Our starting subject is the standard library, which is defined in /arvo/hoon.hoon and /arvo/zuse.hoon. This is where functions like add are defined. When we define a core with |%, we don't throw away the subject (i.e. the standard library); rather, we stack the new core on top of the old subject so that both are accessible.

Exercises:

  1. Pass ++sum its arguments (2000 and 3000) from the commandline.

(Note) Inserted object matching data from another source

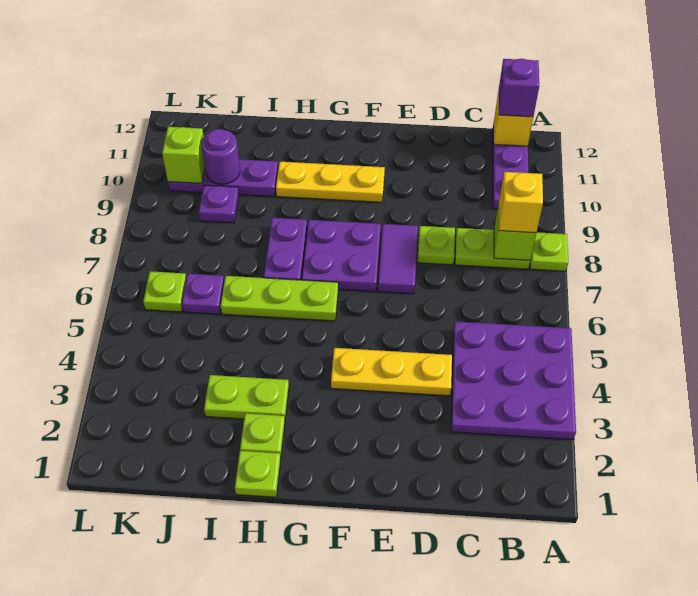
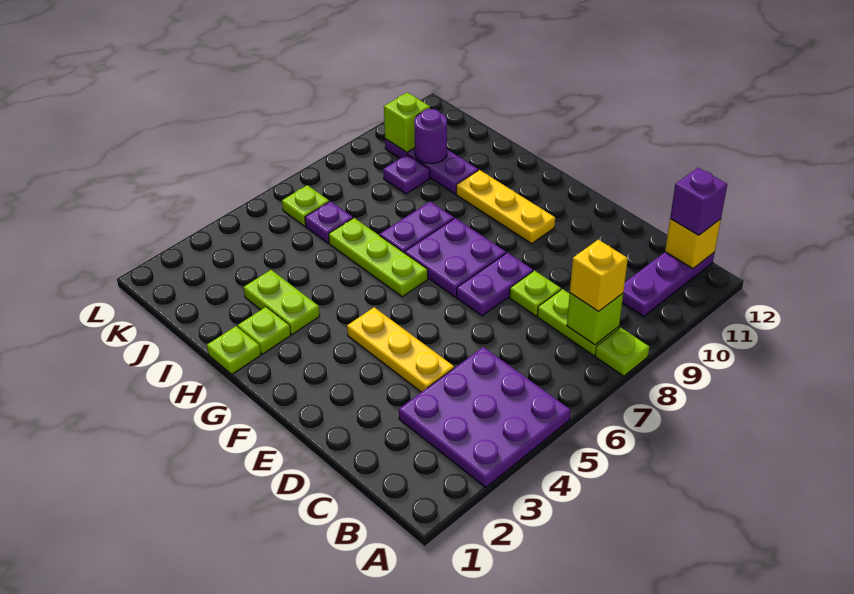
purple tile E7:E8 level 1 -> purple plate E7:E8 level 1

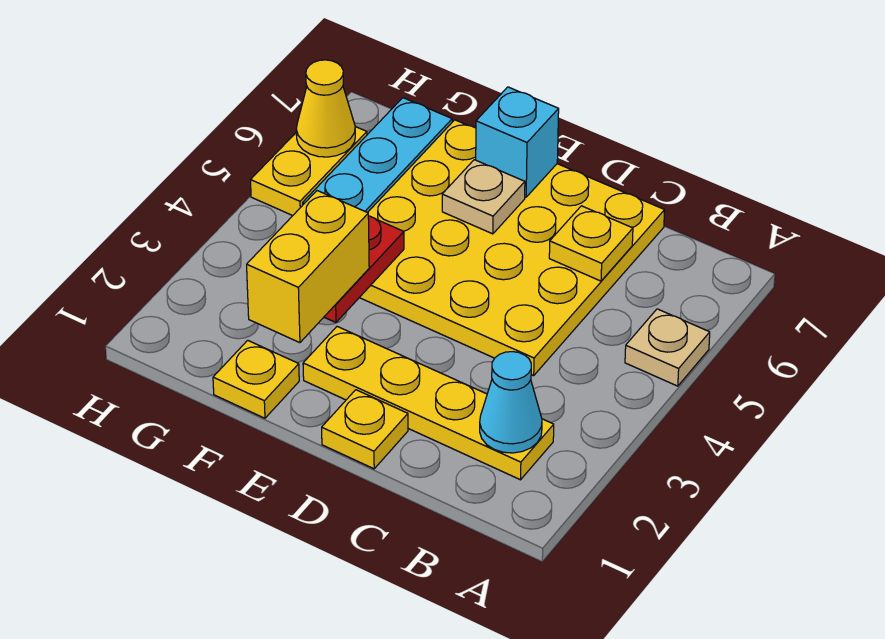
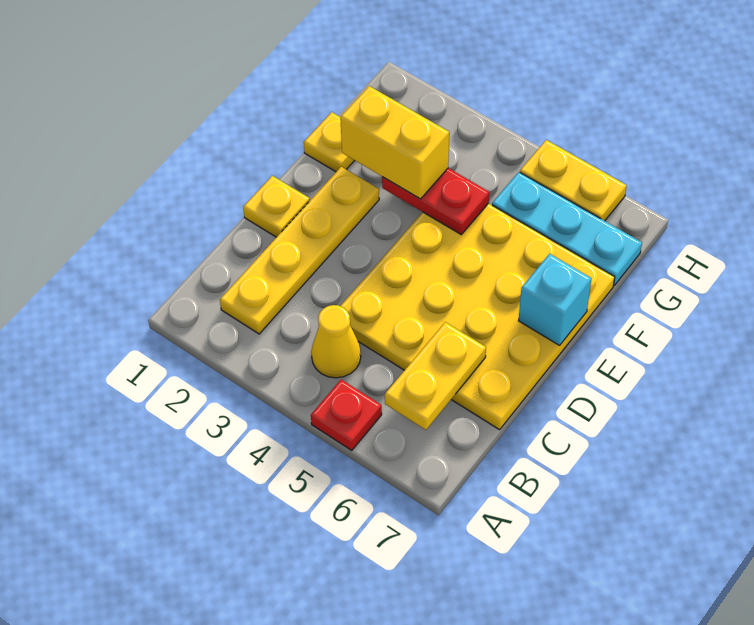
tan plate A5 level 1 -> red plate A5 level 1
cyan cone B2 level 2 -> none
yellow plate C6 level 2 -> yellow plate B6:C6 level 2
tan plate E6 level 2 -> none
yellow cone H6 level 2 -> yellow cone B4 level 1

  2. Comment out all of the arms of the |%. Now add another arm and call it ++add, have it accept two arguments and procduce 42 (regardless of input). Change the =< line to [(add 5 7) (^add 5 7)]. Can you recognize what's happening?

  3. Write fizbuzz:

Write a program that prints the numbers from 1 to 100 (entered from the command line). But for multiples of three print 'Fizz' instead of the number and for the multiples of five print 'Buzz'. For numbers which are multiples of both three and five print 'FizzBuzz'.

Cheatsheet:

  • To pass arguments from the command line to a program, you replace the * in the first line of the boiler plate to [^ [[arg=TYPE ~] ~]] where TYPE is replaced with the type of argument you're expecting. Then +euler1 a from the dojo sets arg to a.
  • A list of strings is of type (list ,@t), so the result of the fizzbuzz function is of this type (hint: you'll need to use ^-)
  • The empty list is ~
  • Lisp-style cons (construct a cell/prepend an element) is [new-element list]
  • For example, the first three positive integers are [1 2 3 ~]
  • gte tests whether a is greater than or equal to b.
  • mod runs the modulo operation on two atoms.
  • See the basic math section for more info.